Is there a better way to store this data?

I’m beginning a Proof of Concept that will store a checksum of each and every file of each and every server on my lan. I want to keep repeat data to a minimum, and still be able to “reconstruct” and search for files based on file size, names, locations and even the checksum’s (hashes) themselves. I’ve attached a CSV that should give you a indication on how I envisioned the DB to be laid out. What I am curious about is if can be improved, if I can make any other optimizations to keep the DB as “light” as possible.
The reason it’s designed the way it is should be obvious, however the “path-to-hash” section still troubles me that there will be a lot of repeated data over and over in all the fields.
I have hundreds of workstations and servers, so keeping repeat data and overall DB size to a minimum is an obvious design goal. As such, Filenames are independent of file hash(checksum), and ID numbers (in base36) are used instead. Exact copies of files will hash the same, even if the name is changed, so again hash’s are independent of name. Root’s, like partition’s and drive letters are also independent of the rest of the path. Paths are also reduced to base36 number ID’s. All of that seems well and good, but when cataloging which file names, their hash’s, paths and on which computer they are on, it seems like I could probably reduce this further, but I’m wondering if I’ve already crossed a point of diminishing returns? Suggestions, questions and people telling me I’m crazy are welcome.

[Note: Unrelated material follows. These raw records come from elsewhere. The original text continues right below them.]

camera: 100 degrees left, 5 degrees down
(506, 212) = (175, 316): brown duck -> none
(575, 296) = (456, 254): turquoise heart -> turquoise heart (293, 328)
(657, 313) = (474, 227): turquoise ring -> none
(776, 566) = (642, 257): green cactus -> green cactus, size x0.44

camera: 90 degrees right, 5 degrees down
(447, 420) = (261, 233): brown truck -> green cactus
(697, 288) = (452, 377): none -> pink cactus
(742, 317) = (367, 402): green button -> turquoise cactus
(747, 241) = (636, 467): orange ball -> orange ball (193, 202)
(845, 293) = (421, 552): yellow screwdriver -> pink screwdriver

Any suggestions? Anyone think I’m crazy… )
(The CSV in excel or calc (oo) looks much better than this)

__145_____Copy of Calc.exe






Your example is too complex for me to take the time to understand fully, but I think you are asking the wrong question. Start with a fully normalized design, and if you need to for performance, then denormalize it – but not until you prove the need.

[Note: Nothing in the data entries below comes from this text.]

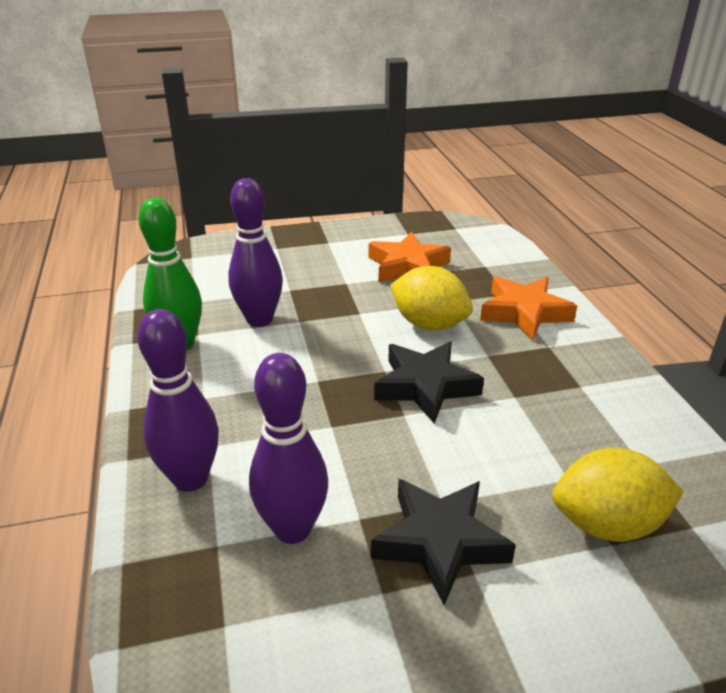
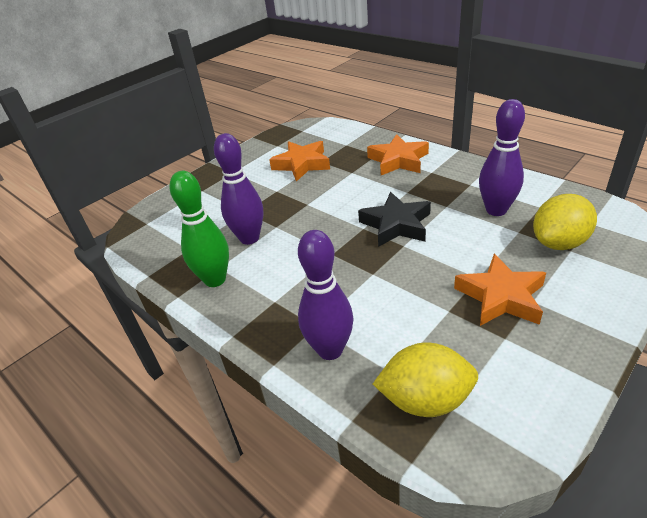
camera: 30 degrees left, 5 degrees up
(292, 529) = (423, 338): purple bowling pin -> purple bowling pin (496, 210)
(429, 324) = (356, 191): yellow lemon -> yellow lemon (425, 400)
(440, 542) = (501, 297): black star -> orange star

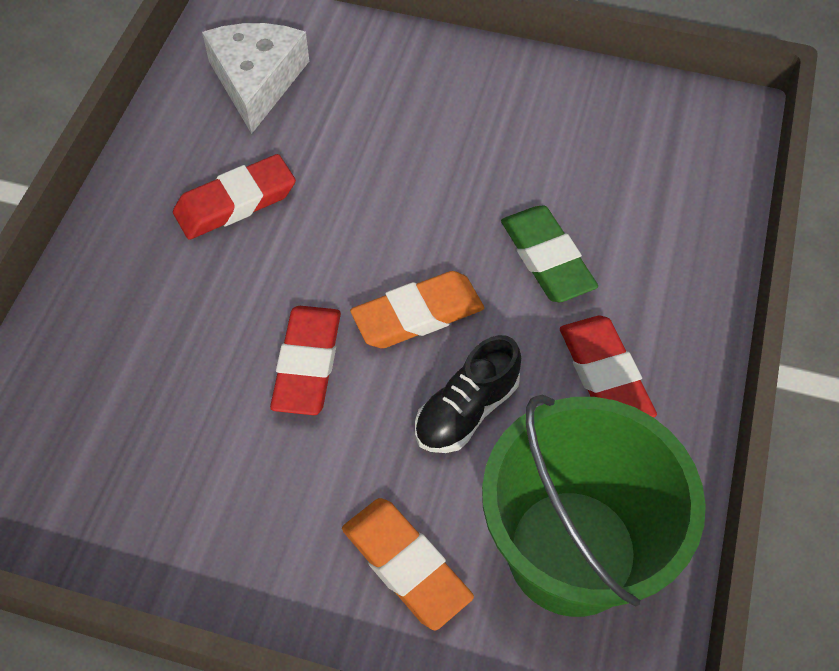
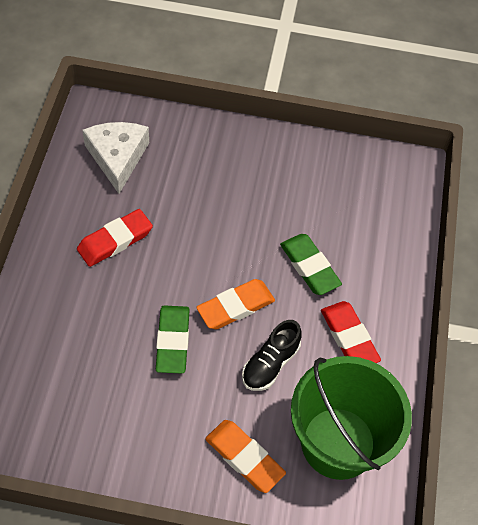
camera: 10 degrees left, 0 degrees up
(308, 364) = (173, 341): red eraser -> green eraser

I agree with xaprb. With decent/proper indexes I’m not sure you’re going to run into problems. Perhaps it’s as simple as 1 table:
file_hash, file_name, file_path (machine, root, full path)

Obviously pulling the machine info and file hash out to new tables would be a smart move since multiple columns define each.

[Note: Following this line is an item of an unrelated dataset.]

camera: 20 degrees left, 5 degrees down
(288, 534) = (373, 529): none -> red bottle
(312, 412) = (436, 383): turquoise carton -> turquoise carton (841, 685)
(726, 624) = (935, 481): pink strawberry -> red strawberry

However, the duplicated paths would probably bug me too - way too much redundant data.

I guess it depends on how you’re using the data. If you always search by file name or file hash the path is just a look up value. If, on the other hand, you want to see what all is in a directory on a specific machine or to compare the same directory on multiple machines then your version seems like it would work better.

I don’t think I understand the “Filename-to-hash” table. I think some table would contain the ID from “Path-to-hash” (where you define properties of each file on each system) and “hashes” (where you define a unique file across the network). Honestly, you could add the hash ID column to “Path-to-hash” which would give you the entire path to each file and the hash in one spot. The “Filename-to-hash” table would go away, queries could be on any key, look ups would be simple.